Le 28 novembre, les députés LFI devraient quant à eux examiner dans leur niche un texte d’abrogation de la réforme des retraites. S’il était adopté, c’est ce texte qui pourrait être repris dans une niche d’un des groupes de gauche du Sénat en 2025. Ce n’est pas la première fois qu’une proposition de loi visant à abroger la réforme des retraites est déposée. La plus marquante, celle du groupe LIOT à l’Assemblée, c’était vu opposer « l’irrecevabilité financière », le fameux article 40 de la Constitution qui permet de retoquer une proposition de loi, selon un motif budgétaire, avant le vote, c’est-à-dire si le texte a pour « conséquence soit une diminution des ressources publiques, soit la création ou l’aggravation d’une charge publique ». Dans des conditions contestées, Yaël Braun-Pivet, la présidente de l’Assemblée Nationale, avait eu recours à l’article 40 estimant que l’article premier de la proposition de loi sur la mesure d’âge « était » créateur de charges », et donc « non conforme à la Constitution ». Mais la donne a changé pour l’exécutif, qui n’a plus de majorité au Bureau et reste soumis à la menace d’une motion de censure.
Au Sénat, selon un gentleman agreement », l’article 40 n’est jamais invoqué en commission des finances sur les propositions de loi qui sont traditionnellement gagées via une augmentation de la fiscalité sur le tabac. Pour être définitivement adoptée, une proposition de loi doit être votée dans les mêmes termes par les deux chambres. Dans le cas contraire, c’est le gouvernement qui a le choix de convoquer une commission mixte paritaire ou de laisser se poursuivre la navette.
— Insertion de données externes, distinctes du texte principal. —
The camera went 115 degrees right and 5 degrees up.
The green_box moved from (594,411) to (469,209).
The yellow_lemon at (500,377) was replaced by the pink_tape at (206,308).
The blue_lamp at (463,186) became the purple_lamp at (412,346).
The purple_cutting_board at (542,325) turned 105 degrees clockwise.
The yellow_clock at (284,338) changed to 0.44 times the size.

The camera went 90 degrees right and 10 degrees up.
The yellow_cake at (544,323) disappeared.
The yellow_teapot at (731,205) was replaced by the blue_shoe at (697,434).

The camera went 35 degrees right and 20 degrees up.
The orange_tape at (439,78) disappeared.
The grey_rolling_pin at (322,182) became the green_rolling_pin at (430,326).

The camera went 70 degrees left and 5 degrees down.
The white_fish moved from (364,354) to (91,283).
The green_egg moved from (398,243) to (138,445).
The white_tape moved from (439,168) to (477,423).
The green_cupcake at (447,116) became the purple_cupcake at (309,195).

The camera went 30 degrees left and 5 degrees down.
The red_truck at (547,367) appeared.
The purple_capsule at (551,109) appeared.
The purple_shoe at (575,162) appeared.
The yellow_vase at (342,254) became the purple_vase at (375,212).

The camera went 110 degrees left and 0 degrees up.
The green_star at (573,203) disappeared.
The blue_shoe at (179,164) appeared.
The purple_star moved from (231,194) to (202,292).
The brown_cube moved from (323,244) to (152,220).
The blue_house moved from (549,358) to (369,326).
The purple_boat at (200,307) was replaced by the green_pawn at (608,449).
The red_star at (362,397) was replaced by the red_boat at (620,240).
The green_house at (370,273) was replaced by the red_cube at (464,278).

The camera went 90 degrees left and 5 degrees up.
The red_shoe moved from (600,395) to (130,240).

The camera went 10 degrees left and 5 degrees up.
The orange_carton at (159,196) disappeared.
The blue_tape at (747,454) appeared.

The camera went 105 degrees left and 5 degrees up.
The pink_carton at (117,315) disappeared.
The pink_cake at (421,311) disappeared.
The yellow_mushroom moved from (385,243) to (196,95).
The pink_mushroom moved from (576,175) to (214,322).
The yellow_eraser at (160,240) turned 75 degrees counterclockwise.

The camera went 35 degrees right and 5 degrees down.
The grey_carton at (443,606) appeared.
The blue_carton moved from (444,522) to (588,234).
Après l’adoption définitive de la proposition de loi, si le gouvernement décidait de saisir le Conseil constitutionnel, ce dernier aurait alors un mois pour se prononcer, un délai pendant lequel la promulgation du texte de loi est suspendue.
« Il va être compliqué pour le gouvernement de continuer à aller contre la volonté citoyenne »
« La bataille des retraites va s’inscrire sur le temps long. Cette question a été tranchée lors de la dernière campagne des législatives. Les Français se sont clairement prononcés en faveur de son abrogation. Il va être compliqué pour le gouvernement de continuer à aller contre la volonté citoyenne. Quant à la majorité sénatoriale qui fait partie maintenant de la majorité gouvernementale sa position sera aussi difficilement tenable lorsqu’elle devra examiner une proposition de loi déjà adoptée à l’Assemblée. Je me rappelle qu’il y a deux ans, déjà, une cinquantaine de sénateurs LR n’avaient pas voté la réforme. Ce sera de leur responsabilité de s’arc-bouter sur une réforme que personne ne veut », prévient le président du groupe écologiste, Guillaume Gontard qui compte aussi sur la mobilisation syndicale de cet hiver pour accentuer la pression.